Zimbabwe: White Lobby Group Wants Mugabe Restrictive Measures Lifted

Photo: IRIN
A fresh produce market in Mbare, Harare.

A predominantly white pressure group has been formed to press Western countries to lift the remaining restrictive measures against ZANU PF officials.

The group, which calls itself Zimbabweans Against Sanctions, blames the restrictive measures imposed on the Mugabe regime 12 years ago for the collapse of the country's economy.

Speaking in Harare on Monday, the chairman of the group Mathew Smith, a hotelier and contract miner, said they want western countries to remove all the measures which he said were imposed on all Zimbabweans.

His father Gary who is also a member of the group is the finance director of a transport and trucking business.

Mathew said his group believes that the targeted measures are hurting the country and Zimbabweans, and should be lifted unconditionally.

"We are forming this lobby group because the truth about Zimbabwe needs to be heard and for that truth to be heard it needs to be told from our perspective, especially as white Zimbabweans on whose behalf these damaging sanctions were supposedly imposed," he said.

In a passionate speech delivered at a press briefing in Harare the leaders of the group denied that the motive behind the formation of the group is to protect their businesses from ZANU PF's property grabs.

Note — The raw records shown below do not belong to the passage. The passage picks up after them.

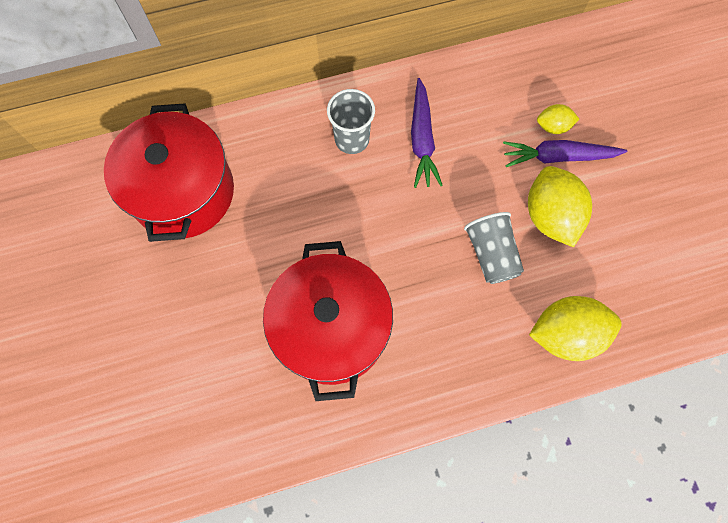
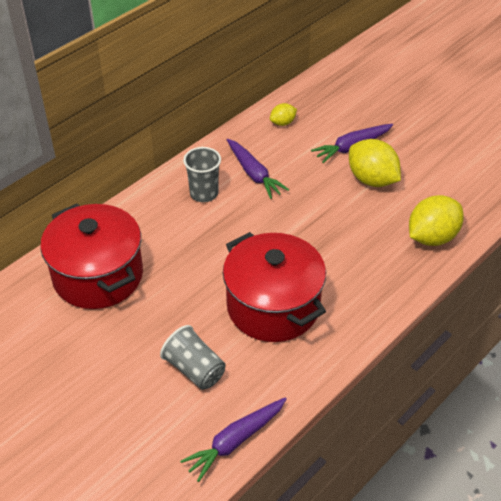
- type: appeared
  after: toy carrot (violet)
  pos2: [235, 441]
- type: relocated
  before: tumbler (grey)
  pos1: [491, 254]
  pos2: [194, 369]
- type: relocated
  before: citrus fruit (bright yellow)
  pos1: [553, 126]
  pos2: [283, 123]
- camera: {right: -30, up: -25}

Speaking to SW Radio Africa Tuesday, Mathew Smith said he has never felt the need to protect himself in his 33 years living in Zimbabwe, "and we are starting now because the time just feels right".

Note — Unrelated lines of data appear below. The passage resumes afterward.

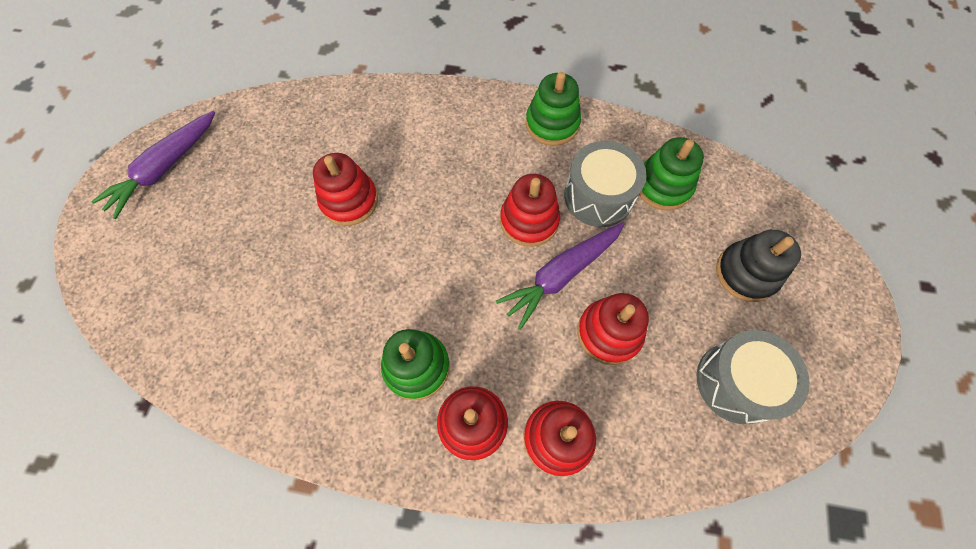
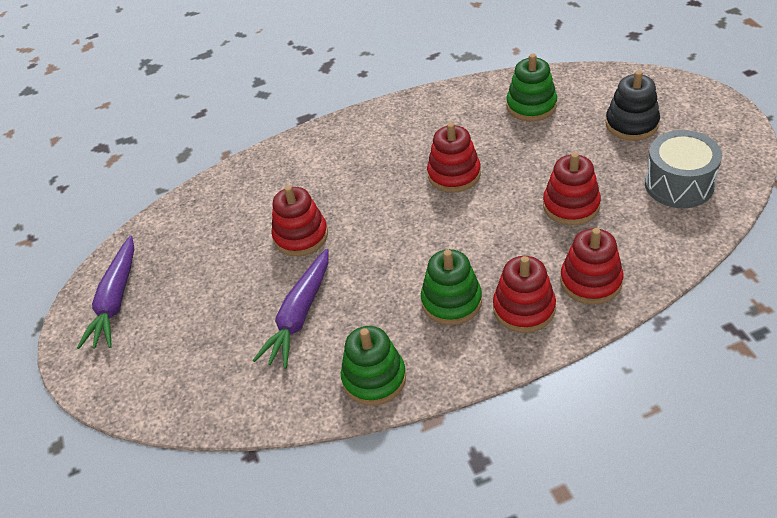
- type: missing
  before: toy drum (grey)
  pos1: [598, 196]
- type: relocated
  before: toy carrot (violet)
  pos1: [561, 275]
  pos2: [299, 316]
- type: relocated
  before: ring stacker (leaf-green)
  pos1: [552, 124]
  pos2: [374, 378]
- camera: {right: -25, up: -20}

He said the country has just had a "fantastic, peaceful, free and fair election and it is time that the citizens are freed from the sanctions yoke. Our interest is Zimbabwe and ordinary Zimbabweans".

Defending ZANU PF's controversial indigenisation law which requires foreign-owned businesses to cede a 51 percent stake to locals, Smith said this was a good policy that was benefitting every Zimbabwean but which has been misunderstood due to the negative perception the world has on the country.

The restrictive measures were imposed 12 years ago on some ruling party ZANU PF officials by the United States, Britain and the European Union following a sustained campaign of human rights abuses by the Mugabe regime.

Explaining his government's position, US Ambassador to Zimbabwe Bruce Wharton said: "The underlying principle is that the US targeted sanctions programme seeks to limit the economic activities of that very small number of individuals and entities that have shown a willful disregard for the rule of law, democratic process, and human rights in Zimbabwe.

"In our view, those are the activities that have weakened this country's economy. Targeted sanctions are our means of expressing concern and trying to encourage decisions that will strengthen Zimbabwe," Wharton said.

But Smith said this was a misconception, and criticised Monday's decision by the EU to retain restrictions on Mugabe, his wife Grace and arms dealer the Zimbabwe Defence Industries.

Prominent retired Zim cricketer Heath Streak is one of the members of the Zimbabweans Against Sanctions lobby group whose membership comprises almost 3,000 others.